Imaginez-vous une belle journée, un beau ciel, un joli soleil. Comme aujourd’hui est un jour sans école, la petite Madeleine, huit ans, décide d’accompagner son père qui doit labourer un bout de champ situé à l’entrée du village. Comme encore bon nombre de petits paysans de cette époque, l’homme n’a pas de tracteur. Ce sont donc les deux vaches de la ferme, répondant aux doux noms de Dragonne et Fauvette, qui se retrouvent attelées à une charrue et qui serviront de force motrice. C’est au pas tranquille de l’attelage que tout notre petit monde part pour la terre à travailler. La fillette et le père mettent à profit ce laps de temps pour se parler. Ils discutent de tout, de rien, les deux apprécient beaucoup ce moment de partage. Arrivés au champ, l’homme et ses vaches commencent leur labeur, leur labour. La petite Madeleine que presque tout le monde surnomme Mado s’amuse quant à elle dans les sillons fraîchement tracés. Quand on a huit ans et de l’imagination, n’importe quel bout de terrain se transforme vite en véritable royaume.
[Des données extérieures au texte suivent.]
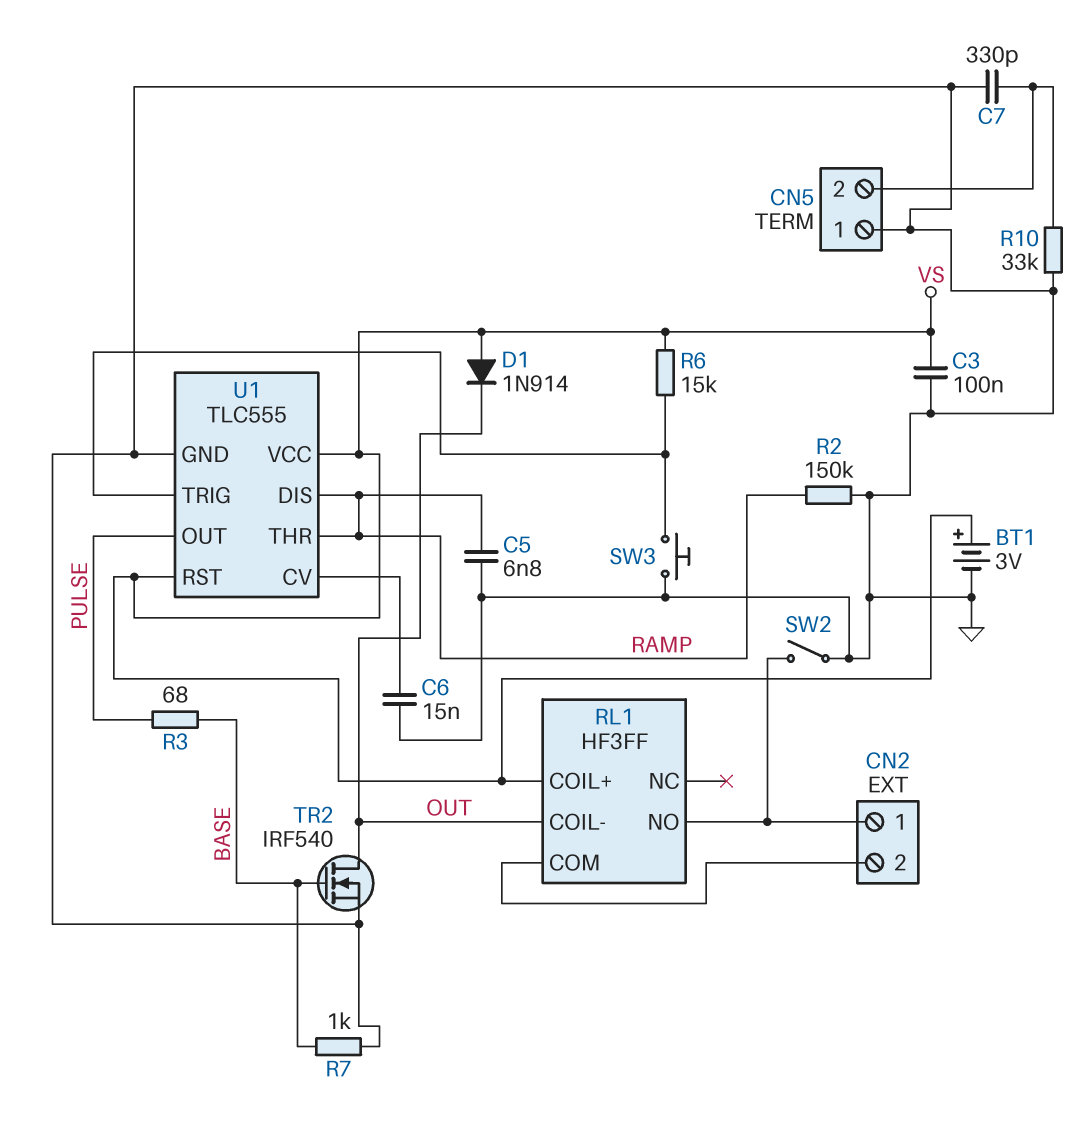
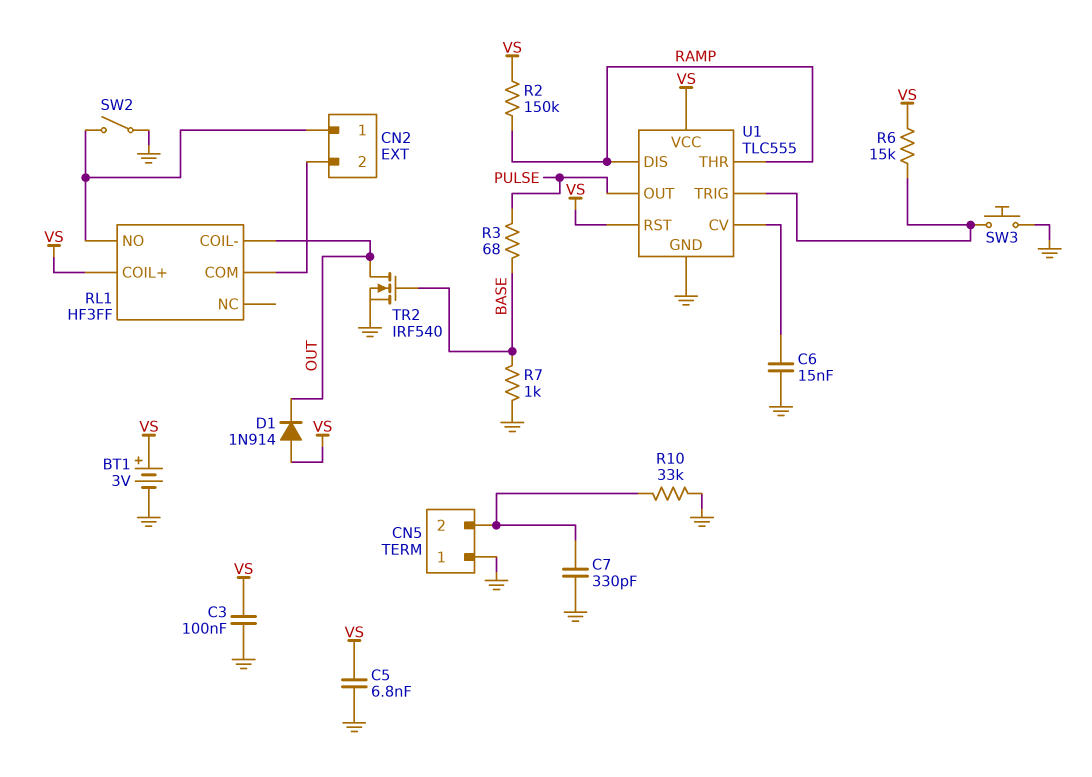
C5: 6.8nF (GND, RAMP) -> 6.8nF (GND, VS)
R2: 150k (GND, RAMP) -> 150k (RAMP, VS)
L’esprit tout occupé à son jeu, les yeux de Mado sont soudainement attirés par une brillance qui provient de la terre remontée d’une raie de labour. Elle s’en approche pour voir ce que c’est et découvre une rondelle. Elle la prend dans ses mains et, la regardant mieux, comprend qu’elle vient de ramasser un sou. La monnaie a du relief et elle peut y lire : 20 FRANCS. « La belle affaire que voilà ! » pense-t-elle. Car en petite gourmande qu’elle est, Mado convertit immédiatement sa subite richesse en bonbon chewing-gum : « puisqu’un chewing-gum coûte 10 francs, je vais pouvoir m’en acheter deux« . Et pour éviter d’avoir à partager avec  quiconque ce futur délice, elle glisse très rapidement la pièce dans la poche de son tablier. Pour assouvir son envie gourmande, Mado n’a pas à aller bien loin puisqu’au bourg d’Alleyras se trouve une épicerie tenue par la mère Bonhomme que tout le monde surnomme « la boulangère ».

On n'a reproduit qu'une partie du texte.